Al inicio, el picheo de los Indios proyectaba más dudas que esperanzas. Había cierta confianza en su ataque, pero la defensa y el picheo causaban gran inquietud.
Y Castro sufrió tratando de encontrarle la vuelta al equipo. Armó un infield que inspiraba menos confianza que el del Pomares, y a veces usó todo el staff para ganar.
El equipo fue consistente en su bateo con Juan Camilo, Juan Carlos Urbina, Jilton Calderón y Janior Montes, pero la ficha que estabilizó el plantel fue Logan Durán.

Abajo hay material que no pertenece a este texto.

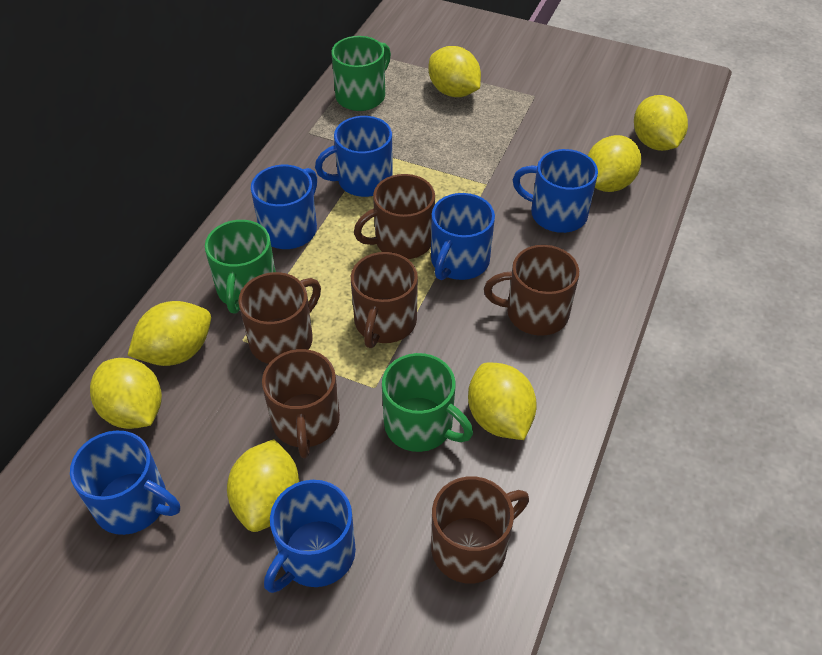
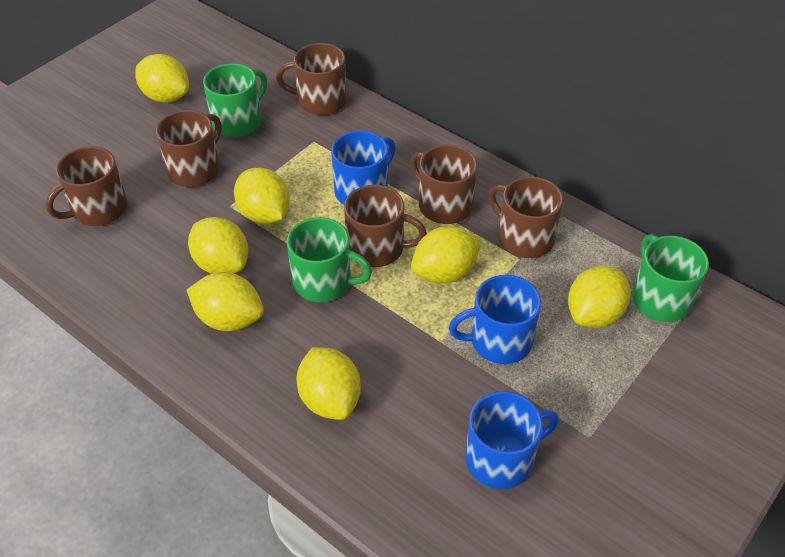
blue mug: 6 -> 3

Y mientras Carlos Teller emergía como “as” del staff, Urbina resultó un acierto en tercera y Darwin Sevilla, un hallazgo en el short. Nadie lo previó, pero Castro lo intuyó.
A Castro se le cuestionó el manejo de los lanzadores al inicio, que era muy apurado, pero los críticos olvidaron revisar las cifras de esos tiradores. Eran tenebrosas.
EL MÉRITO DE CAIRO
Cairo Murillo hizo un buen trabajo con los Tigres. Cambió la ruta de un equipo que parecía más próximo a desmantelarse que a clasificar, pero lo enderezó y ganó.
Pero las cifras indican que su resultado como mentor, fue de 22-19. Y a diferencia de Castro, Murillo llegó a disponer de un trío abridor serio y una ofensiva potente.
Nadie, ni el Rivas, tuvo un brazo como Francisco Cruceta en esta Liga. Y los que le siguen son brazos probados: José Piña y Paúl Estrada. La clave fue saber usarlos.
A la ofensiva, los Tigres se dieron el lujo de contar con Wuilliams Vásquez, el mejor de la Liga, y seguían Esteban Ramírez, Luis Alen, Jem Argeñal y Dazzy Sharp.
El punto, es que Cairo sacó a los Tigres del cuarto lugar y los llevó al tercero. Eso es meritorio. Castro (24-17) puso al Bóer de primero pese a que tenía cara de último, lo cual lo sitúa en ventaja.